If for no other reason, one can grok why the U.S. Corporatist Empire salivates at the very thought of getting hold of this vast territory. Thus, if for no other “reason,” drummed up western propaganda promoting mass fear of the Russian bear makes total sense.
But the situation, as we recognize, has to be much more complicated. I saw this article a few days ago, and set it aside for when I had time and energy to read through the entire document. And am very glad I did, today. This single article presents a wider — and yes, complicated, even ambivalent — geopolitical and cultural context within which to attempt to make sense of Russia’s (and Putin’s) current and historical situation.

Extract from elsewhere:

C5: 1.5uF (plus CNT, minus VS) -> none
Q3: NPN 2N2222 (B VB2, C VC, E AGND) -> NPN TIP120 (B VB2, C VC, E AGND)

My own assessment of Putin’s puzzling actions (and seeming inactions) differs from that of the author somewhat: To me, Putin is that rare being —
— who knows how to play a very long game, filled with tiny micro moves that gradually, and nearly invisibly, alter the frequency field deeply and thoroughly enough so that then dramatic changes can be instituted.
On the other hand, this article also makes clear that as far as environmental stewardship is concerned, except for banning GMOs, Russia is just as ruthless in exploiting natural resources with wanton consequences as the U.S., and furthermore, that its ownership of primary news sources is just as evident (though much more out in the open) than it is here.
It all makes me wonder how Lada Ray would react, since until reading this article, I have lately tended to adopt her assessments as my own.
In any case, this article — which includes and contextualizes the perspectives of Engdahl and Escobar and many other commentators, is well worth reading in full. And needs to be done with concentration.